Comprehensive software framework for accurate and flexible document digitisation, information extraction and semantic labelling
About
Driven by the ever increasing need for accessibility of information, significant efforts are being made by libraries, document repositories and commercial organisations to digitise printed or handwritten documents.
Aletheia is the result of several years of research, development and practical use. It can be used for small-scale or bespoke projects or can be used to create training/test data for large-scale AI applications. The types of data that can be annotated include: page structure, objects with content (text, tables, graphics, …), semantic tags, and relations between entities.
The University of Salford has developed an advanced production-quality software system for very accurate and yet efficient (cost-effective) analysis, recognition and annotation of large amounts of scanned documents.

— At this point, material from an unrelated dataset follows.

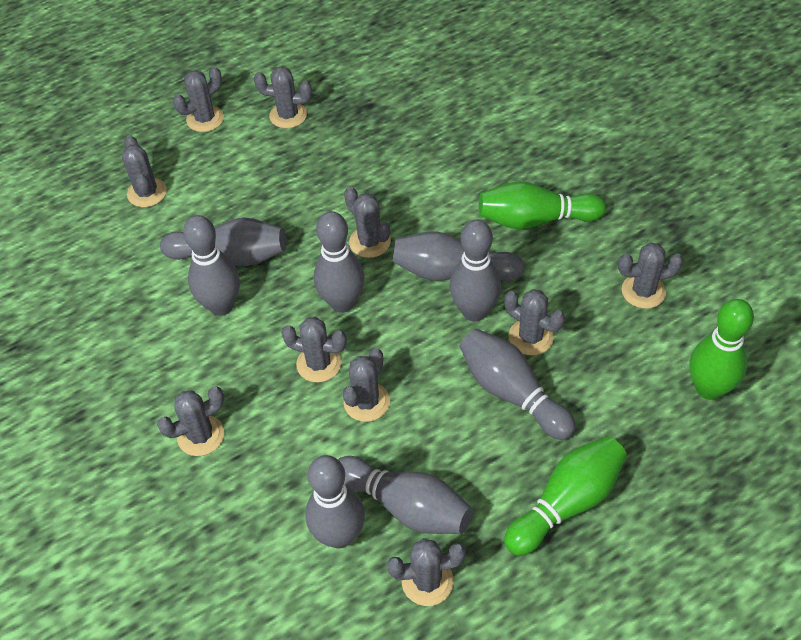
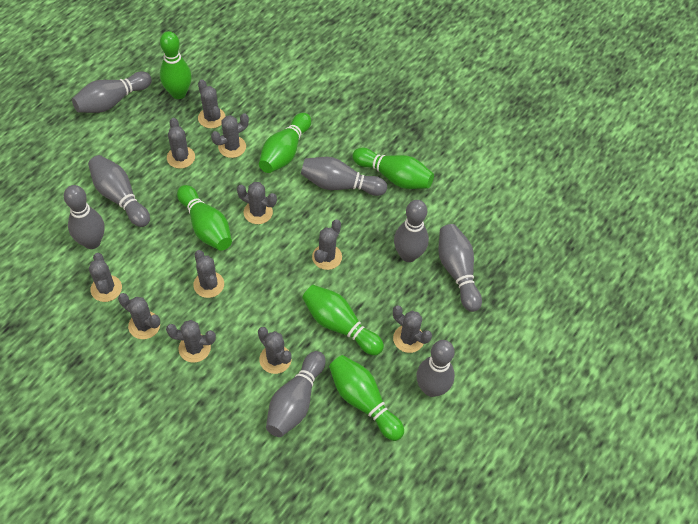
green bowling pin: 3 -> 6
grey cactus: 10 -> 11

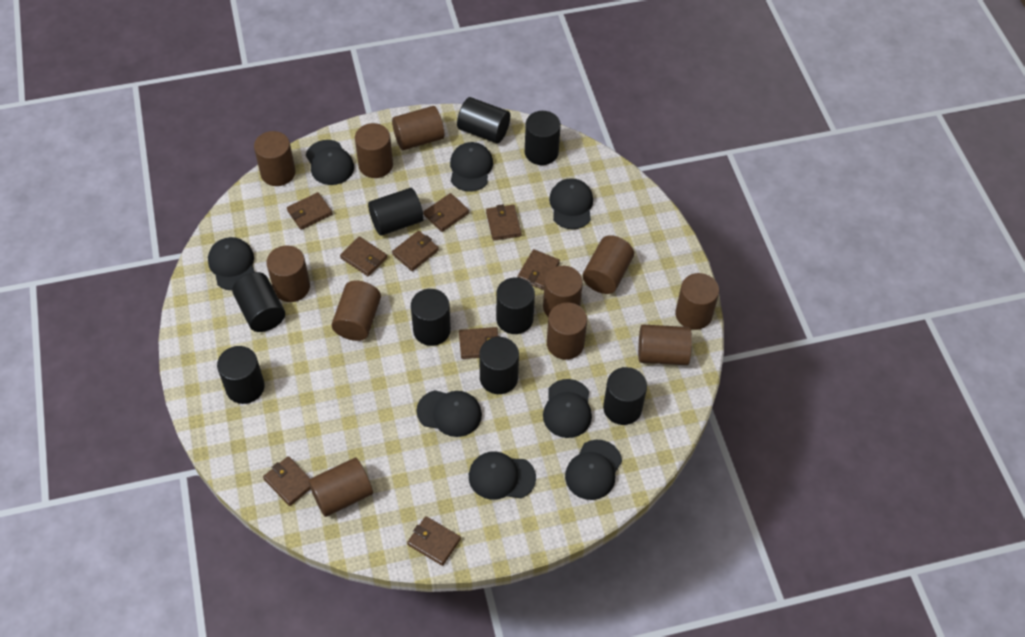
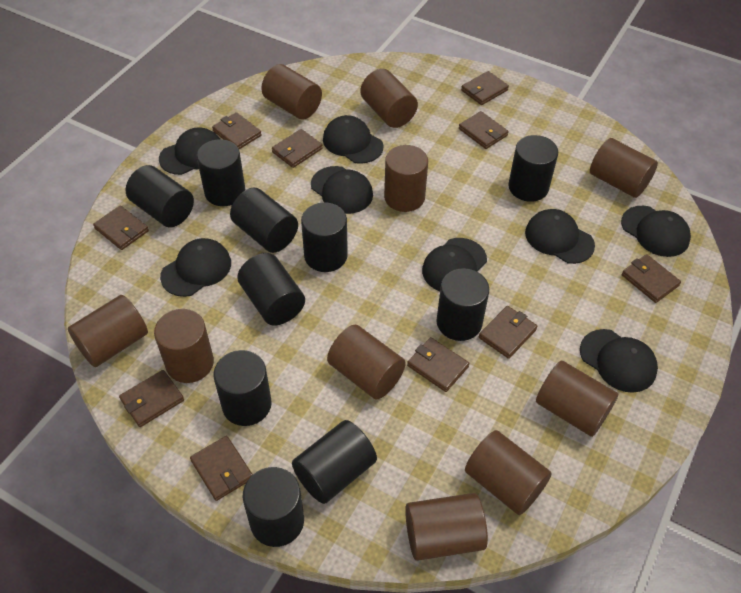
black cylinder: 9 -> 10
brown cylinder: 11 -> 10
brown wallet: 9 -> 10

In contrast to existing systems which simply apply the same processes to large amounts of documents, Aletheia aids the user to achieve very high precision with an ever-expanding number of automated and semi-automated tools developed and improved over the years. This is based on research by the Pattern Recognition and Image Analysis (PRImA) Lab and feedback from stakeholders across the world (major content-holding institutions and commercial service providers), several of which have been using the tool in production environments.

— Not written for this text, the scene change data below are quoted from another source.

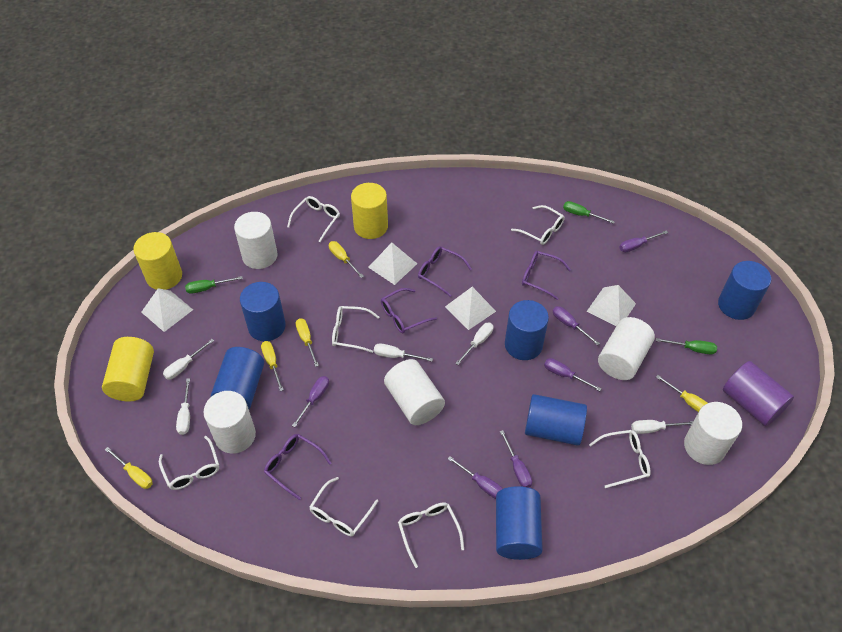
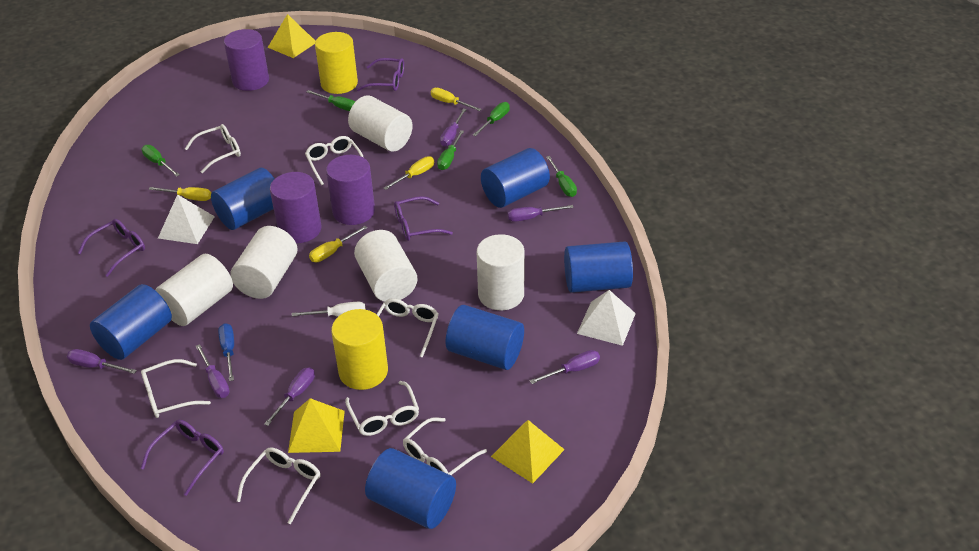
blue screwdriver: 0 -> 1
green screwdriver: 3 -> 5
purple cylinder: 1 -> 3
white pyramid: 4 -> 2
white screwdriver: 5 -> 1
yellow cylinder: 3 -> 2
yellow pyramid: 0 -> 3
yellow screwdriver: 5 -> 4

Aletheia has also been used frequently by organisations globally to create training data for building new mass digitisation systems. Data created with Aletheia is stored in dedicated, well-publicised XML formats that can be considered the de-facto standard for this type of data.
The software is mature, having been extensively developed over successive research and development projects and is available to license from the University of Salford. There is a version for Windows and a web-based version. Both come with extensive documentation, including video guides.
Key Benefits
While other ground truth software is available, the Aletheia tool is particularly sophisticated, offering advantages over existing tools, including:
- Support for complex document layouts (some systems only support simple rectangular text outlines), particularly applicable to historic texts
- Rich annotation with a wide variety data that can be represented (polygons, object attributes, text content, reading order, table structure, named entities and relations, and more)

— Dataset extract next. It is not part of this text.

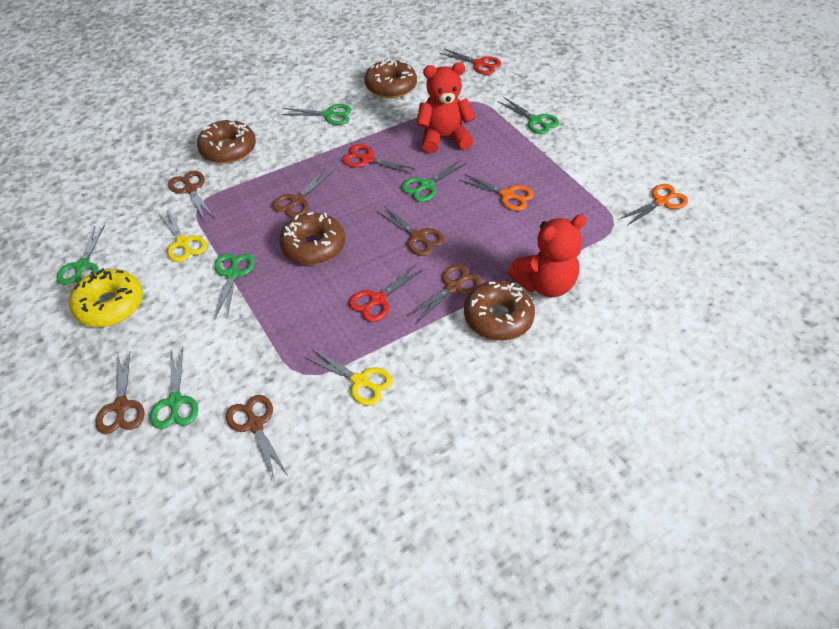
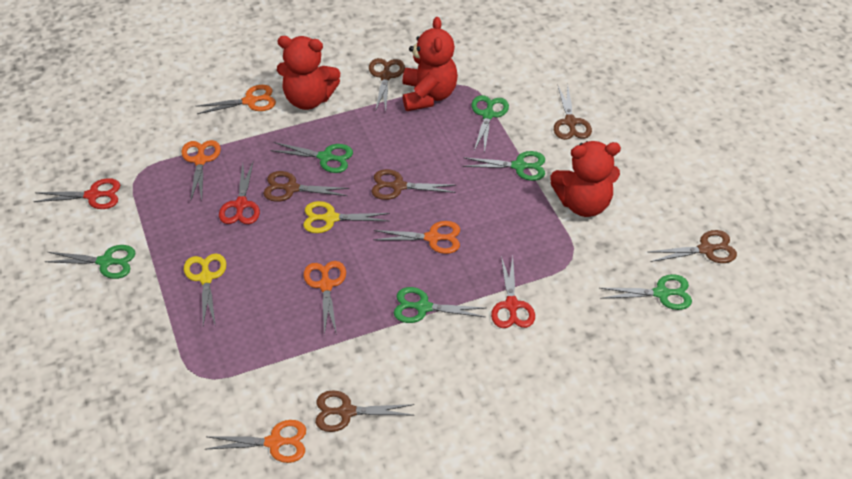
brown donut: 4 -> 0
orange scissors: 2 -> 5
red teddy bear: 2 -> 3
yellow donut: 1 -> 0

- Support for a range of image formats (some systems only support JPEG)
- Fast, user friendly interface (for desktop and web)
- Improved accuracy, compared to other software
Applications
Aletheia can be used:
- As a pre‑step in existing OCR software, to improve its accuracy and speed (crucial for mass digitisation projects)
- As a tool for institutions to use to test, evaluate, compare and select the best OCR software currently available for their specific application.
- As a viewer for page recognition / OCR outputs (for visual inspection and post-correction)